While the cost of 10 years of litigation as the company struggled to get Units 2 and 3 relicensed was a factor, there was no single thing that caused the decision, said Bill Mohl, president of Entergy Wholesale Commodities; the company continually assesses revenues and expenses.
Mohl pointed out the record low price in 2016 of $28 a megawatt hour when 10 years ago prices were in the $70-90 range.
"As you think about it from a revenue perspective you can't afford to take that kind of hit," he said.
"Simply put, that's inadequate to continue to operate the facility," he said. "Lost revenue, extra expenses contribute. We came to the conclusion the plant was no longer financially viable."
Operating costs were the second factor, he said.

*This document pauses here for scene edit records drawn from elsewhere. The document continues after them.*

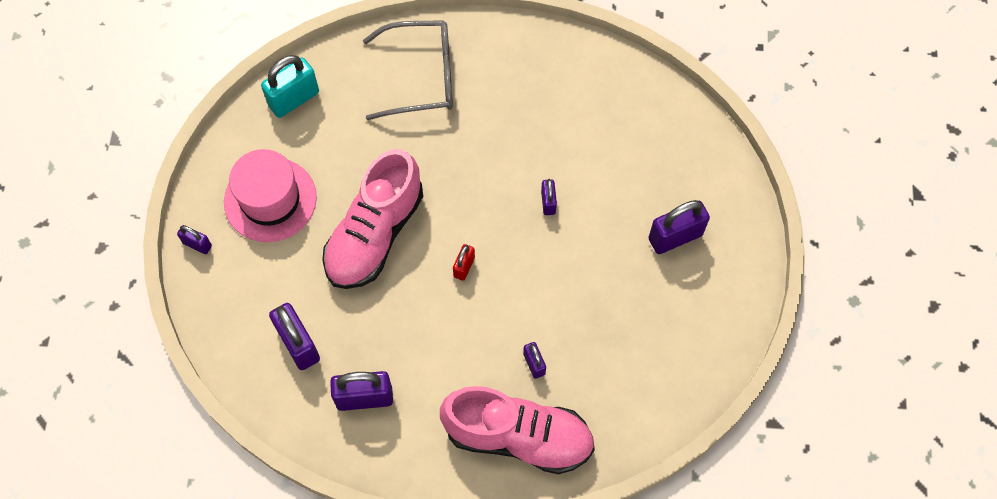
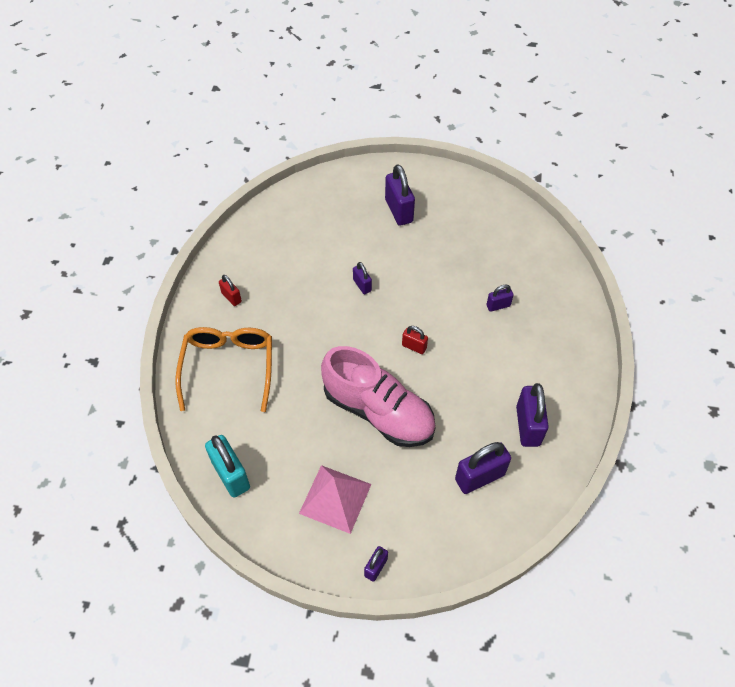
camera: 85 degrees left, 10 degrees down
(270, 199) = (335, 498): pink hat -> pink pyramid
(421, 77) = (228, 367): grey glasses -> orange glasses
(515, 65) = (231, 297): none -> red padlock
(518, 436) = (556, 320): pink shoe -> none
(548, 202) = (362, 285): purple padlock -> purple padlock turned 60 degrees clockwise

"The cost of operating a nuclear power plant has been higher than expected, running well above inflation for a number of years," he said. "We're exiting the merchant market, specially the nuclear merchant market. We had made decisions already to shut down all our other nuclear plants."
The third factor was the cost of the prolonged re-licensing fight, which has been going on for 10 years with no end in sight.
"We'd spent over $200 million in an effort to relicense with more to go," he said. "Normally it takes 2-3 years. It's important to note that the other plants in New York got their licenses in 3 years."
Gov. Andrew Cuomo, who announced his opposition to the plant relicensing in 2011, is making the closure a top item in his State of the State speeches this week. He is entitled to his opinion, Mohl said. "I want to be sure you understand that the decision to shut down the plant was ours and ours alone. New York State did not shut down Indian Point."
Attending the press conference was Cortlandt Town Supervisor Linda Puglisi, who expressed the anger of local officials for the lack of consultation and the fact that they had heard about it first Friday afternoon from the New York Times.
The Times article was nothing Entergy intended, Mohl said. "We cannot comment on those types of things when we're in negotiations, due to SEC restrictions."
He pointed out that 10 nuclear plants have closed across the country and predicted more to come, with an effect on the reliability of electricity and its carbon footprint, unless other states follow New York with its comprehensive energy plan which is subsidizing upstate nuclear plants.